I think it's done (in a stupid way) using the has_hlrs hint boolean and the loop beginning at host_generic_reg_alloc2.c:1367 (after applying the patch). If the code contains any calls at all then the caller-save registers will be marked with .has_hlrs = True, and so the search loop tries to avoid these (by assigning them to k_suboptimal rather than k) if possible.
(In reply to Julian Seward from comment #15) > loop beginning at host_generic_reg_alloc2.c:1367 (after applying the patch). Sorry, line 1367 in the unpatched sources.
Thank you for pointers where to focus next. Indeed, that critical functionality is not implemented yet: line 873 of host_generic_reg_alloc3.c: /* Find a free rreg of the correct class.
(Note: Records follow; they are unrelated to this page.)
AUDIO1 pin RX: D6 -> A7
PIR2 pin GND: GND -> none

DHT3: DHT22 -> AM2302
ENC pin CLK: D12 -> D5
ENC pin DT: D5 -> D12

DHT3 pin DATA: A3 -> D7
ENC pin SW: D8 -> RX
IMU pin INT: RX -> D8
TODO-JIT: Find an rreg whose live range (if any) is as far ahead as possible. */
Created attachment 106492 [details] Use callee-saved registers in preference to caller-saved registers, if possible This small change applies on top of "106378: patch 005 - VEX part". On a simple test (/usr/bin/date on memcheck) it reduces the code expansion, relative to the v2 allocator, from 6.9% to 0.64%, in other words, removes almost all the generated-code performance loss from the new allocator.
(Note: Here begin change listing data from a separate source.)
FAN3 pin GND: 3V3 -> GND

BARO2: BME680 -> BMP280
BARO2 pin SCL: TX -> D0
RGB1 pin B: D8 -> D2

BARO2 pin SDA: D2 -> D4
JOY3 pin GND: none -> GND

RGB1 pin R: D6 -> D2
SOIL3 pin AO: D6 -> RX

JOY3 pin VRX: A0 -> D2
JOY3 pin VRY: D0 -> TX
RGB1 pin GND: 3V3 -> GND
Actual numbers: r2 2,773 (60,618 -> 979,296; ratio 16.2) [0 scs] avg tce size 353 r3-before 2,767 (60,481 -> 1,047,119; ratio 17.3) [0 scs] avg tce size 378 r3-after 2,767 (60,481 -> 985,570; ratio 16.3) [0 scs] avg tce size 356
For the actual cost of doing register allocation, for /usr/bin/date on Memcheck, I have the following profile results from Callgrind. These numbers are for doRegisterAllocation_{v2,v3} and all of their callees. v2 193.4 million insns v3 156.7 million insns The v3 allocator beats the v2 allocator on all Callgrind-measured numbers (memory accesses, misses, etc) except that it is about 10% worse in mispredicted conditional branches, for reasons I don't know yet.
I am currently on vacations so won't probably make any progress until the end of July...
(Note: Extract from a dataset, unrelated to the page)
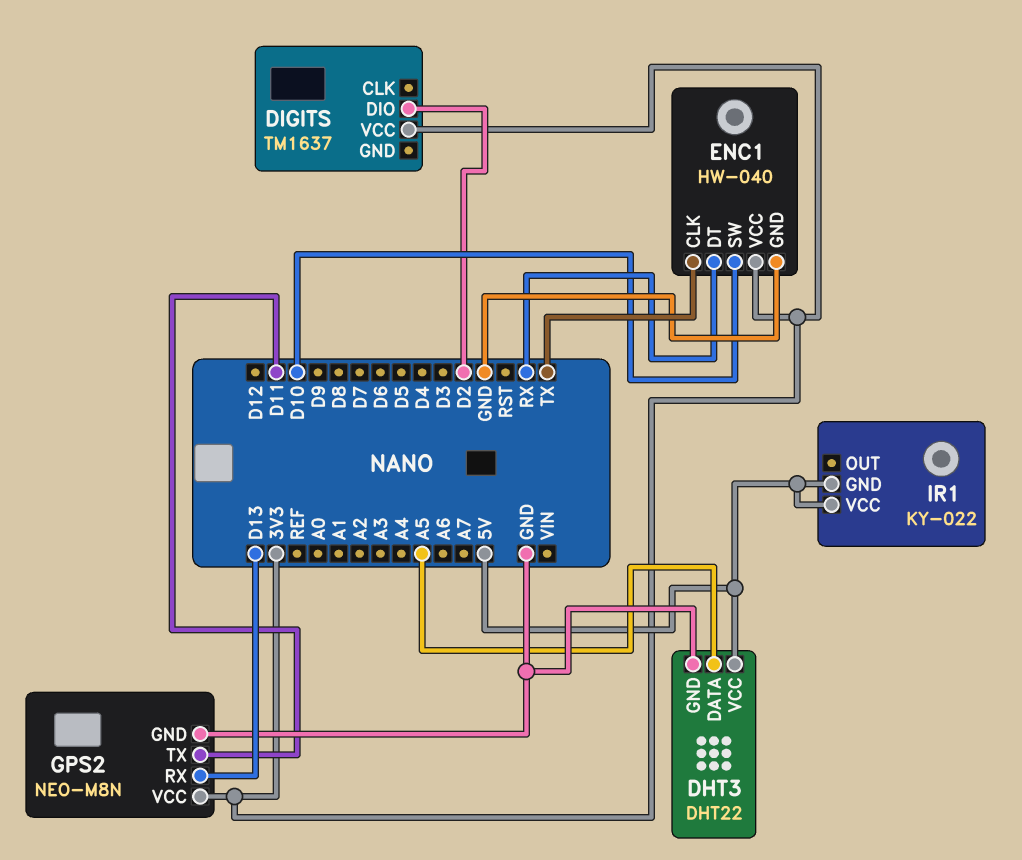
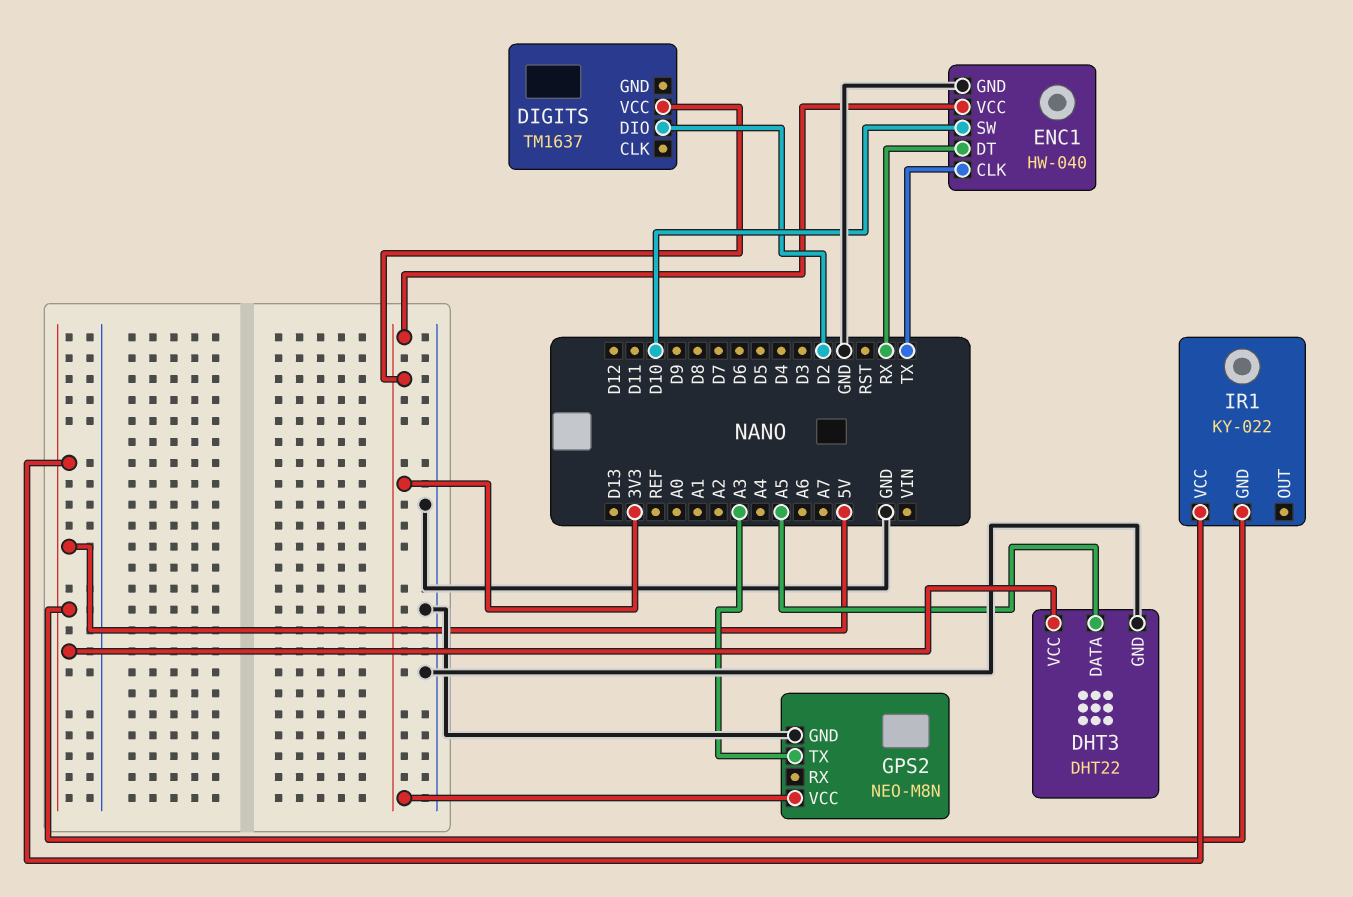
GPS2 pin RX: D13 -> none
GPS2 pin TX: D11 -> A3

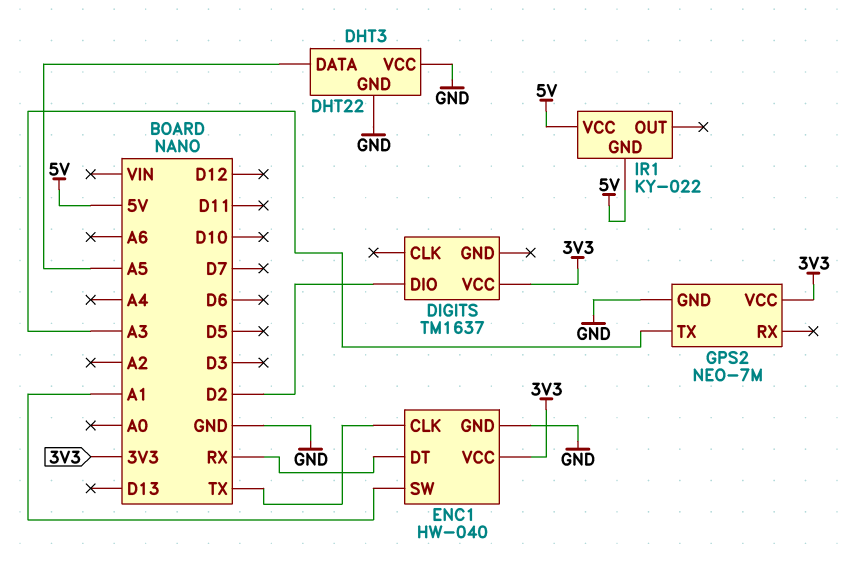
DHT3 pin VCC: 5V -> GND
ENC1 pin SW: D10 -> A1
GPS2: NEO-M8N -> NEO-7M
Memcheck "--stats=yes" results running on Firefox under amd64/Linux (Ubuntu): v2: 716,447 (19,412,410 -> 331,710,658; ratio 17.1) [213,213 scs] avg tce size 462 v3 (patches 006): 685,657 (18,614,387 -> 318,876,497; ratio 17.1) [179,498 scs] avg tce size 465
Created attachment 106549 [details] patch 006 - Valgrind part
Created attachment 106550 [details] patch 006 - VEX part
Right now the only remaining TODOs from patches 006 are: /* TODO-JIT: To solve more efficiently questions such as "Find me a free register of the given class" it would help if registers in the RRegUniverse were grouped by their class. */ /* TODO-JIT: Contrary to what the algorithm overview above says, we simplify it for the time being and simply spill the vreg. Regardless if it is used by the instruction or not. This is very suboptimal but it can be refined later.*/ /* --- TODO-JIT: Direct reload --- */
Created attachment 106595 [details] patch 007 - Valgrind part
Created attachment 106596 [details] patch 007 - VEX part
The attached patches 007 implement groups of real registers in RRegUniverse. They help to efficiently answer questions such as "Find me a free register of the given class".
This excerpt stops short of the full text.